Ah well, that's life. :-)

Anyhow, Eudora looks like a good candidate.

Thanks.

Signature

Wolf

"Don't believe everything you think." (Maxine)

John H Meyers - 27 Feb 2007 06:06 GMT
> I used Eudora for many years on Windows machines, before abandoning it
> for The Bat!. Now that I've switched over to Mac (finally), I'm looking
[quoted text clipped - 3 lines]
> each of them. I know I can create separate inboxes using filters, but
> prefer a separate folder tree for each account. Is that possible now?

You _could_ totally separate unrelated accounts
by treating them as if they were for different users,
using entirely independent mail data folders.

Page 413 of the Eudora user guide for Mac version 6.2.4 says:

 Putting Multiple Users on One Macintosh

 If you wish to check multiple mail accounts for different users
 and do not wish to use Mac OS X's built in user switching,
 you can set up Eudora:

 o If you want more than one user on a single Macintosh.
 o If you have multiple email accounts, but you don't want
   to have alternate personalities set up and use the same set of mailboxes.
   [that's you :]
 o If you want to store your mail in a folder other than your Documents Folder.

 [instructions then follow]

It also unfortunately says:

 You need to quit and restart Eudora to switch users.

As a former Windows user, you may know that "quitting/restarting"
is quite unnecessary on Windows, where multiple instances of Eudora
can be simultaneously open for independent mail folders
(isn't that possible in OS X?)

As an alternative, note that Eudora does provide for
a "folder tree" in which you can create subfolders,
so it should be possible to create a subfolder
for each essentially separate personality,
and then filter incoming mail into an "Inbox"
that is under the appropriate sub-folder;
this can give a total picture that resembles
a set of completely independent accounts,
each with its own "folder tree," although
all of these trees will still be under one "super-node."

-[ ]-
Peter Ceresole - 27 Feb 2007 08:49 GMT
> It also unfortunately says:
>
>   You need to quit and restart Eudora to switch users.
>
> As a former Windows user, you may know that "quitting/restarting"
> is quite unnecessary on Windows

It's just as unnecessary on the Mac. The way I do it is to have an
alternative set of 'Eudora Settings'. With Eudora running, if I double
click on the alternate set it changes over instantly. Then create
setttings that use your alternative personality.

There's probably a quicker way but I am using Eudora in Light mode, so
have steered clear of Personalities altogether. In my case I am using
the alternative settings to switch to a different ISP.
Signature

Peter

Richard Stoddard - 27 Feb 2007 11:14 GMT
> It's just as unnecessary on the Mac. The way I do it is to have an
> alternative set of 'Eudora Settings'. With Eudora running, if I double
[quoted text clipped - 4 lines]
> have steered clear of Personalities altogether.
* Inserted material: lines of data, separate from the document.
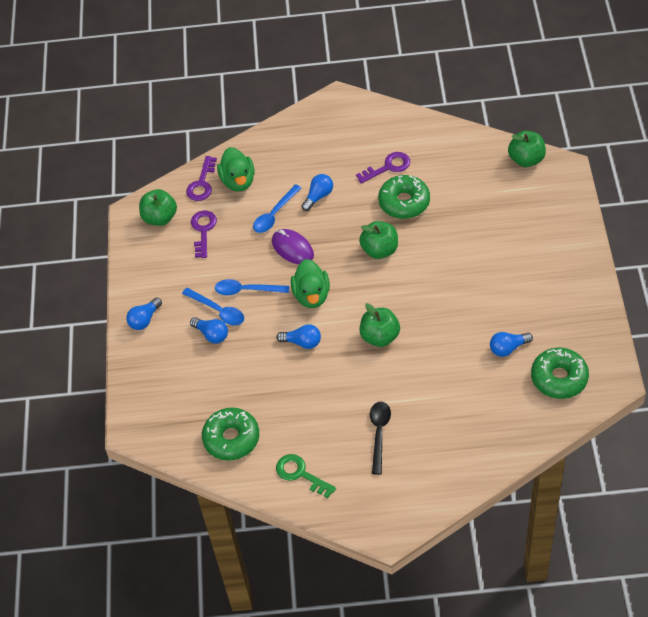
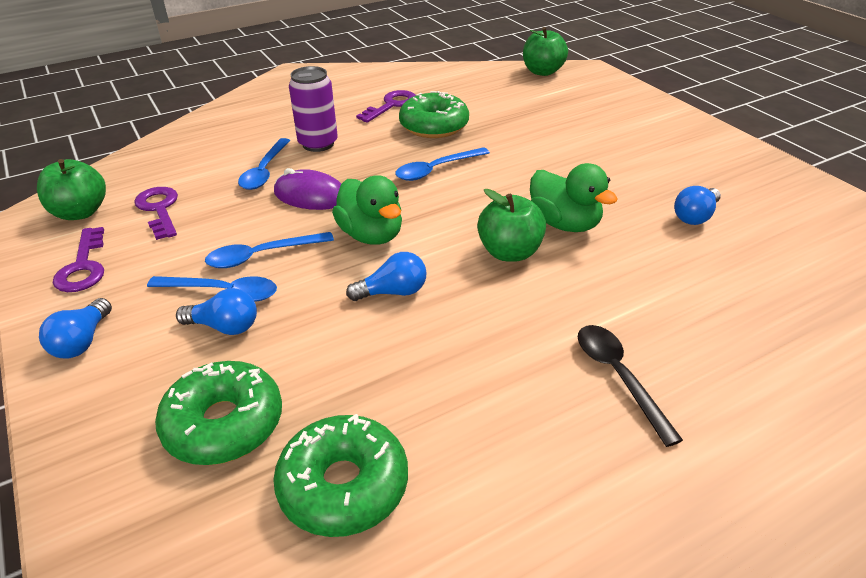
camera: 30 degrees left, 15 degrees down
(202, 183) = (140, 167): purple key -> purple key (83, 266)
(238, 181) = (195, 154): green duck -> green duck (564, 224)
(300, 474) = (530, 502): green key -> none
(318, 196) = (318, 144): blue light bulb -> purple can
(379, 250) = (436, 170): green apple -> blue spoon
(559, 378) = (794, 227): green donut -> green donut (224, 424)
In my case I am using
> the alternative settings to switch to a different ISP.

I have two addresses with one (older) ISP, and use them for totally
different purposes (one work-related and one personal), a second ISP
that's my current broadband ISP, and a .Mac account, which is an IMAP
account. So I want to treat them as if they were totally different
users. I used different personalities with Eudora years ago,  but now
want (and need) separate folder trees for each account.
Peter Ceresole - 27 Feb 2007 14:01 GMT
> I have two addresses with one (older) ISP, and use them for totally
> different purposes (one work-related and one personal), a second ISP
> that's my current broadband ISP, and a .Mac account, which is an IMAP
> account. So I want to treat them as if they were totally different
> users. I used different personalities with Eudora years ago,  but now
> want (and need) separate folder trees for each account.

My personal preference would be to create a separate Eudora Folder for
your different ISPs. You'd then have a different folder tree for each.
Have different Settings files in Eudora, which point at different Eudora
Folders. Choose by starting up the settings you want.